I was brought up with the music that my father loved: Mozart and Beethoven (piano concertos, symphonies, sonatas and Mozart’s operas). I feel content that music with such classical grace and structure was my musical upbringing. My father would have scorned with amusement the emotionalism of music such as Rachmaninoff’s 2nd Piano Concerto, and I did not know that piece until I was 20 years old. He liked records of some popular music such as Tom Hark, Rock around the Clock, and songs sung by Burl Ives, all of which I adored. I knew almost nothing about the popular music of the fifties and sixties. At the age of 15 or 16, I was admonished at one family Christmas party, while playing Christmas Carols, for not knowing White Christmas; although, at the age of 13, I had been introduced by fellow pupil at school, Timothy Lowe, to American musicals: My Fair Lady, Gigi, and many of the great Rodgers and Hammerstein musicals.

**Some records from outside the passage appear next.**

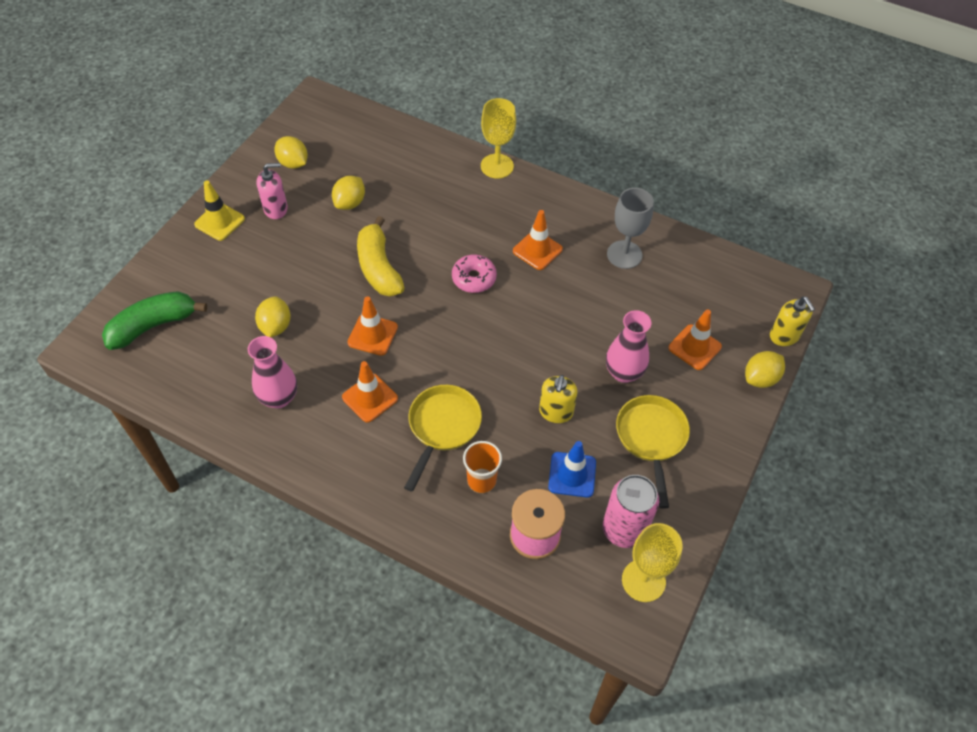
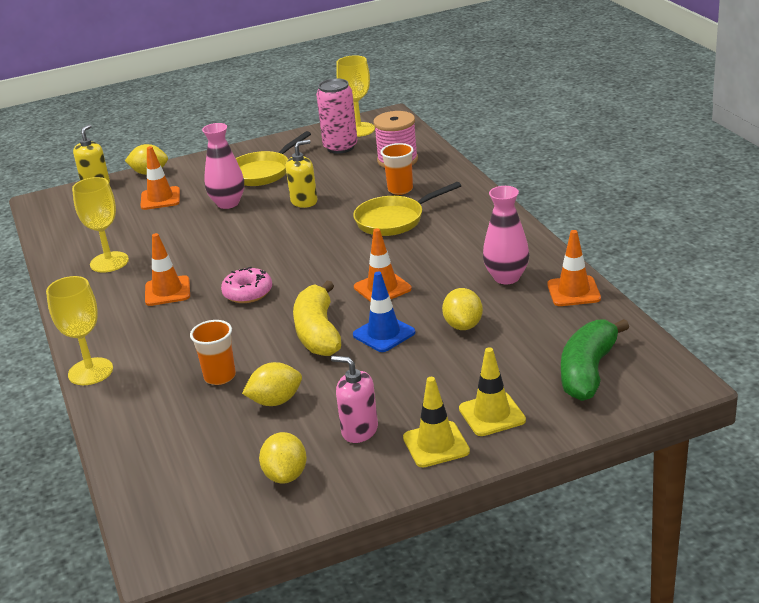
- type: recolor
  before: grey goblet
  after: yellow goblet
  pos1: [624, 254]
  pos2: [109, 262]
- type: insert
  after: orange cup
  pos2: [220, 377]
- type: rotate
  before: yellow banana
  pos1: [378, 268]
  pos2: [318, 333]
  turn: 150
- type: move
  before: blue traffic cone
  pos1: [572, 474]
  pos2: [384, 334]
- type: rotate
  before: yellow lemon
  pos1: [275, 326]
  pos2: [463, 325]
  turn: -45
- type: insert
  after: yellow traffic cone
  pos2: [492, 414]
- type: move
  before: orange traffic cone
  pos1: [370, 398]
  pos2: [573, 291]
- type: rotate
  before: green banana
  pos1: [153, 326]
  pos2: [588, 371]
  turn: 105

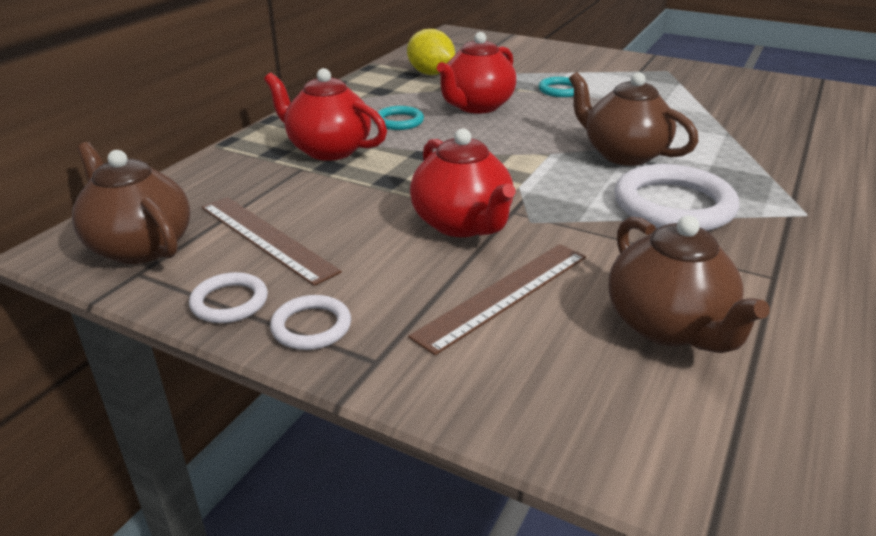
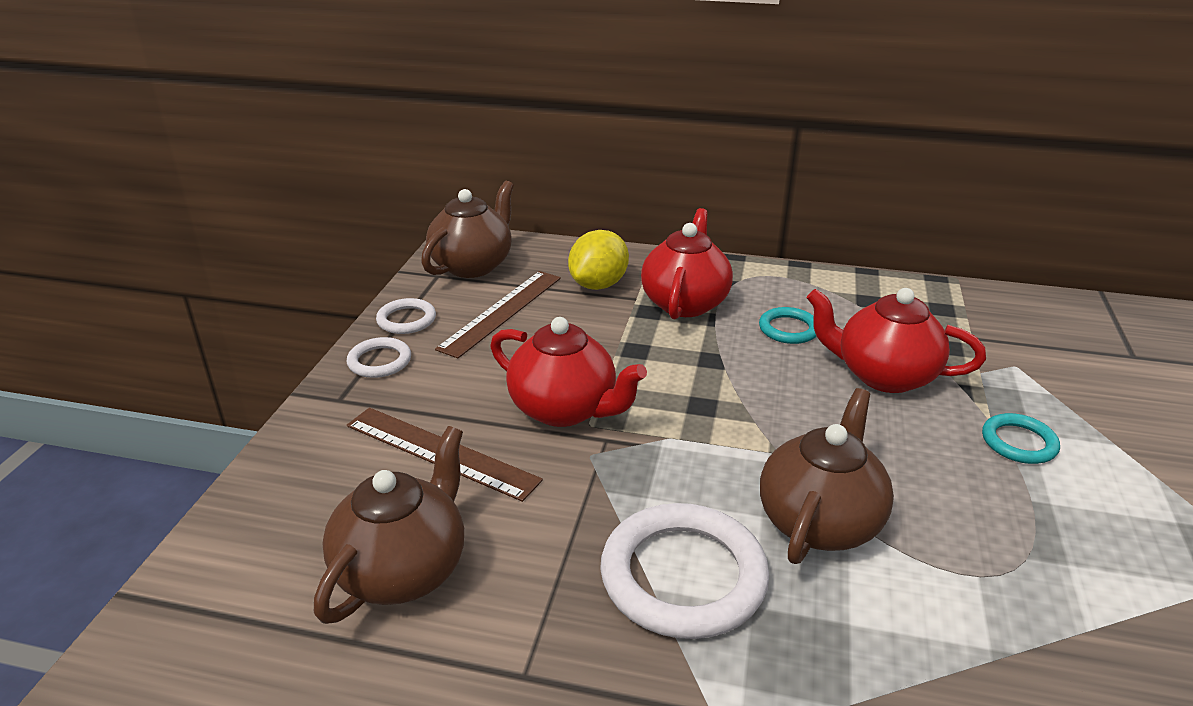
- type: rotate
  before: brown teapot
  pos1: [668, 326]
  pos2: [403, 570]
  turn: 150
- type: rotate
  before: red teapot
  pos1: [462, 224]
  pos2: [564, 409]
  turn: -105
- type: move
  before: yellow lemon
  pos1: [430, 73]
  pos2: [598, 285]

My life was transformed by these joyful things, until a year later when I became enthralled with the Beatles and Procol Harum. After leaving school at the age of 16, I discovered Peter Maxwell Davies and Harrison Birtwistle and also immersed myself in the music of Mahler, who was at that time not yet widely performed. After three years at the Yehudi Menuhin School of not having listened enthusiastically to classical music, I heard a broadcast of Mozart’s Mass in C minor. The soprano solo’s scale upwards and downwards in the Kyrie overwhelmed me, and I was given back to Mozart again.

Tonality and Modulation

Tonality and Modulation seem to me to be among the most magical discoveries in the world of music. Atonality may be a different art-form, altogether, from tonality. Tonal keys are like colours. In For Behold, I Create New Heavens and a New Earth the key of A major may be joyful-and-sunny, E flat major warm-and-sunny, C sharp major distressing, G sharp minor miserable, F sharp minor reflective, the final transition to F sharp major comforting. Notes may be like people. There must be enough consonance for the community to co-operate. Dissonances should be resolved. A preponderance of dissonance is anarchy. In tonal music it can be shockingly clear when a wrong note is played, and certain harmonies can shock by their unexpectedness. Harrison Birtwistle has said “I wonder whether I have ever written a note which might not be better replaced by another”. His tonal world was one where all notes were equal. Tonality causes us to care about hierarchies amongst notes, and gravitational pull. Perhaps we have not yet discovered whether equality is for the better or worse. I think it is possible that tonality represents human feeling, and that atonality represents God’s impartiality. Boulez said “History seems more than ever to me a great burden. In my opinion we must get rid of it once and for all”, and the statement is very interesting, and one I might have sympathy with. But by attempting to get rid of history, Boulez made history, with himself as one of its leaders, more than anything – causing great distress for those like me who wished to embrace history, and yet remain evolutionary rather than revolutionary. For Boulez also said “No composer is worth taking seriously if he does not use serial technique”, – which only makes good sense if “serial” is taken to mean what Peter Maxwell Davies meant when he said to me that “a composer should use every ounce of technique he has”. Beethoven, Haydn and Mozart were not serial; but they had technique.